Novel GH109 enzymes for bioconversion of group A red blood cells to the universal donor group O.

Glycoside hydrolases (GHs) have been employed for industrial and biotechnological purposes and often play an important role in new applications. The red blood cell (RBC) antigen system depends on the composition of oligosaccharides on the surface of erythrocytes, thus defining the ABO blood type classification. Incorrect blood transfusions may lead to fatal consequences, making the availability of the correct blood group critical. In this regard, it has been demonstrated that some GHs may be helpful in the conversion of groups A and B blood types to produce group O universal donor blood. GHs belonging to the GH109 family are of particular interest for this application due to their ability to convert blood from group A to group O. This work describes the biochemical characterisation of three novel GH109 enzymes (NAg68, NAg69 and NAg71) and the exploration of their ability to produce enzymatically converted RBCs (ECO-RBC). The three enzymes showed superior specificity on pNP-α- N -acetylgalactosamine compared to previously reported GH109 enzymes. These novel enzymes were able to act on purified antigen-A trisaccharides and produce ECO-RBC from human donor blood.

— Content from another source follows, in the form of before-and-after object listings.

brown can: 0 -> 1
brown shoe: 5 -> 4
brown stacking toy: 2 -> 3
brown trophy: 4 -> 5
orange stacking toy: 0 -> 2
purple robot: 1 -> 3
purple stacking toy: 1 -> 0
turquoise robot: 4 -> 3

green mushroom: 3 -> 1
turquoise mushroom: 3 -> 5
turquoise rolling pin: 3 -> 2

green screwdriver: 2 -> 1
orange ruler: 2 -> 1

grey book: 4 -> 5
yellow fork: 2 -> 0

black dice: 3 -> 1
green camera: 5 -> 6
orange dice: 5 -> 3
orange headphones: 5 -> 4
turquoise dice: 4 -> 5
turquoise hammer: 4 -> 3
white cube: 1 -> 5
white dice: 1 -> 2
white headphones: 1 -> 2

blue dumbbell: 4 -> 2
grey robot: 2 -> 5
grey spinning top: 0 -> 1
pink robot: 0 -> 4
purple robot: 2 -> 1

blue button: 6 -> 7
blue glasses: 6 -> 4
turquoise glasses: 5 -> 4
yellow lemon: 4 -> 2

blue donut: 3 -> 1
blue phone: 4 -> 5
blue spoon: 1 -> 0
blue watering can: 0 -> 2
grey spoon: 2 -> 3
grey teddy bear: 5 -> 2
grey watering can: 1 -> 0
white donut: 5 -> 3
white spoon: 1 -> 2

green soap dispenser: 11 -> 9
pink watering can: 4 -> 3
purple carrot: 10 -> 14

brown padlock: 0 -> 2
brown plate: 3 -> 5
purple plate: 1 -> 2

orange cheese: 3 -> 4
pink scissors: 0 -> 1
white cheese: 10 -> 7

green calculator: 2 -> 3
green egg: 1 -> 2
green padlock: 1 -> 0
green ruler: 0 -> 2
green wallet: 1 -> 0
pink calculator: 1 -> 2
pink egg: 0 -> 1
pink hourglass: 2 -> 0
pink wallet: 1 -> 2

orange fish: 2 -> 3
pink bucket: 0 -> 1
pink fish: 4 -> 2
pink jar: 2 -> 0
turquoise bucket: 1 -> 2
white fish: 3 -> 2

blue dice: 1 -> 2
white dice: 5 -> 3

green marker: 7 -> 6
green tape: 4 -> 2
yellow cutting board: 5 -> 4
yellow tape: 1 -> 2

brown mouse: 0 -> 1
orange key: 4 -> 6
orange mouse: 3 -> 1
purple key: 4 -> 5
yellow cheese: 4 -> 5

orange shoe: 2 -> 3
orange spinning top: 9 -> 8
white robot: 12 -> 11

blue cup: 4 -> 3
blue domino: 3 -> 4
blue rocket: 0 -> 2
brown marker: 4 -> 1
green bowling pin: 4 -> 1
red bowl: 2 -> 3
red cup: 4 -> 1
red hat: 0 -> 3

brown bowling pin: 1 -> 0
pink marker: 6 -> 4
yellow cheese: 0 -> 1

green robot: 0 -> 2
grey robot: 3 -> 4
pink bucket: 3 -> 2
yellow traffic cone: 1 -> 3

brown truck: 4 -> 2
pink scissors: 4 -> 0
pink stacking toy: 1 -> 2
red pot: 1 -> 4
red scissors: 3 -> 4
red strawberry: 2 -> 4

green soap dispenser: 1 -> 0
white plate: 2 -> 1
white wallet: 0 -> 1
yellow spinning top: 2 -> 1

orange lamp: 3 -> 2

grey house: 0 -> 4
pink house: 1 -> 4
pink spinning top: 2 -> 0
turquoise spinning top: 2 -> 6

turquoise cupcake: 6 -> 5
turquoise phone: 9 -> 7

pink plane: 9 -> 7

NAg71 converted type A RBC to group O with increased efficiency in the presence of dextran compared to a commercially available GH109, previously used for this application. • Characterisation of three highly efficient N-acetyl-α-GalNAcases from family GH109. • All these enzymes are able to hydrolyse erythrocyte A antigens trisaccharide. • Nag71 transform RBCs A into blood type O more efficiently than commercial NagA. [ABSTRACT FROM AUTHOR]